Found those flicker pics for you anonymous :-

Under "Quick Links" on this homepage click "Your photo's on Flickr"

Select " HelenSara" and scroll down her gallery to pictures 14 to 18

These show the lovely event when the tiercel tenderly fed his falcon whilst she was on the scrape nest.

The tiercel's head has a much darker cap than the falcons, also his moustache ends more in a point than the falcons which is more rounded at the ends. When side by side there's no mistaking which is which, the tiercel being much smaller than the falcon. The tiercel also perches with a more rounded back than the falcon.

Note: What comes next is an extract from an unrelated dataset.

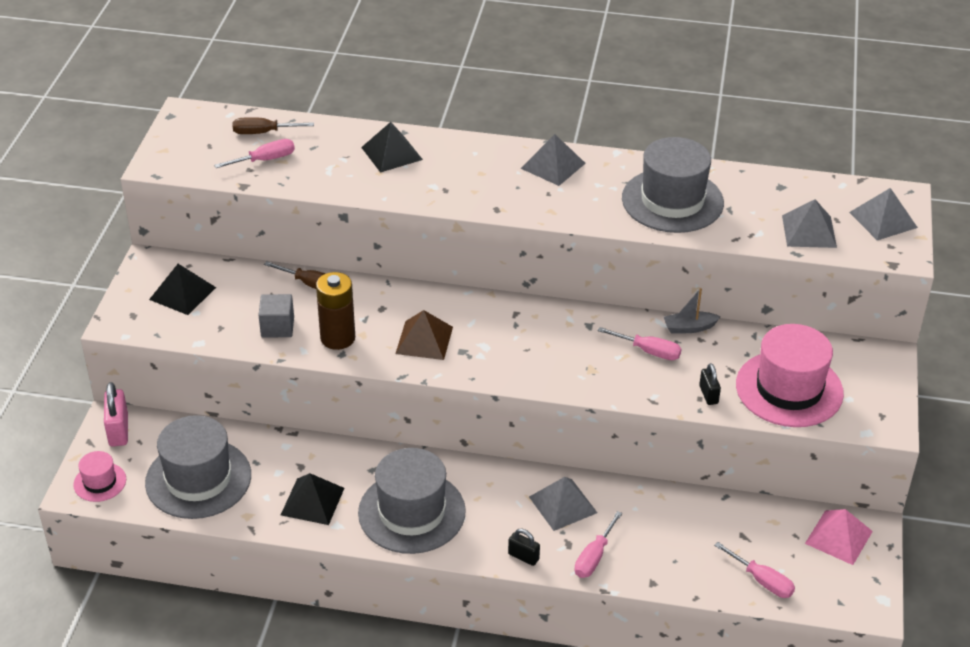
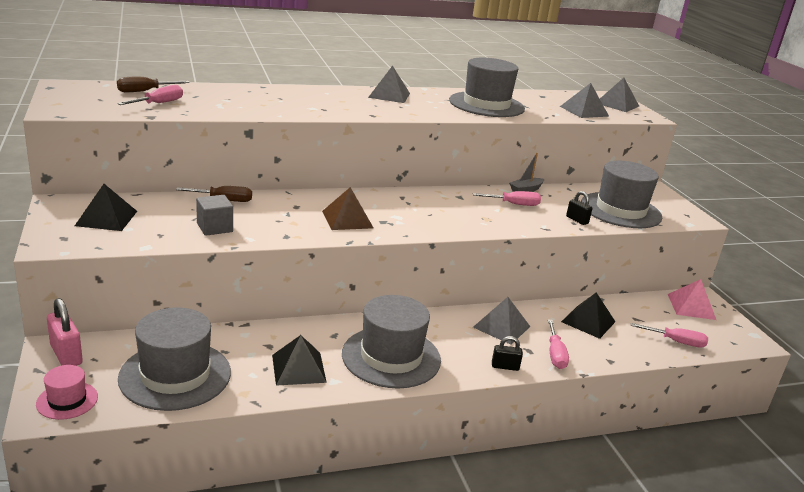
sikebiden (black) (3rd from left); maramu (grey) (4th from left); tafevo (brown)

Anyway, give the pics a try - they helped me a lot last year !

Lorraine said...

18.07
The falcon is selecting and eating small bits of grit from the nest bed. This must be, as with chickens, to help in the production of the egg's outer shell, not sure, but perhaps we are some days away from actual egg laying after all.

Yep - I'm sticking with my 1st April guess !

Phoebe said...

I think you may be right Lorraine, I have always waited for an April Fools Day egg! I am sure they will oblige us sooner or later.

Nick B (DWT) said...

Hi Kate: I was down at the cathedral from about 4.45 to 5.15 waiting for a teacher form a local school to hand over one of our new school resources boxes. The male was on the nest and the female below in her favoured position ('on the corbel'). There was some calling going on but low key.....and when it started to rain the male flew up and into the tiny hole in the stonework well above the nest where he likes to shelter.
Nick B (DWT)
Ps The teacher brought her son down and both of them had a look through my scope at the birds before making off with the box.
Pps.
I didn't see a third bird at all. My hunch would be that it was a returning juvenile from last year because, had it been an intruding adult, I think all hell would have been let loose!

Nick B (DWT) said...
This comment has been removed by a blog administrator.
Linda Emmans said...

It's 2342, she's sitting very upright in the hollow and looks very focused. Will watch for a few more minutes but have to be up at 5.15 so am going to be shortly. If anything happens it's after this time! Linda

Phoebe said...

I am watching her too Linda, she keeps falling in and out of sleep. she seems intent so maybe it's all systems go now. Yet again! this could go on all night.

Lorraine said...

Some definite straining now ocuring, this looks promising...

Phoebe said...

It does Lorraine, there was positive movement in her body. It is highly likely we will see an egg by morning.

Phoebe said...

Yes first egg laid at 11:29 !!!

Lorraine said...

WE HAVE AN EGG !! And very beatifull it is too

Lorraine said...

Gosh Phoebe, I feel over the moon. Did you find that Cam 3 got stuck in "buffering" mode at a crucial point? I nearly panicked but found Cam 2 pretty clear, ( 3 & 4 very grainy ) but never got to see the laying in "real" time. What a pity, but thrilled anyway. Got a few amateur screen grabs but hope someone else also managed to capture it.

Peregrine Project Member (Nick M.) said...

Yep - first egg. great to see. Nick M.

Lorraine said...

Here's a BP image shortly after the event.

Phoebe said...

Yes Lorraine cam 3 was buffering. I have put two screen grabs on flickr already which show when she laid (can tell by her movement) and one with the egg in front of her. It was exhausting to watch!! I can sleep contentedly now lol

Nick will no doubt get a video for us as the time was captured accurately.

Caroline said...

Wonderful news! And I can see that we had some very wakeful watchers late last night looking out for the rest of us :) Thank you everyone and especially to Nick who will have yet another weekend trek to the cathedral to retrieve video for a waiting world. Where would we be without the team!?!

Anonymous said...

is it the same pair that comes every year or could it be the one of the peregrines from the eggs that get layed?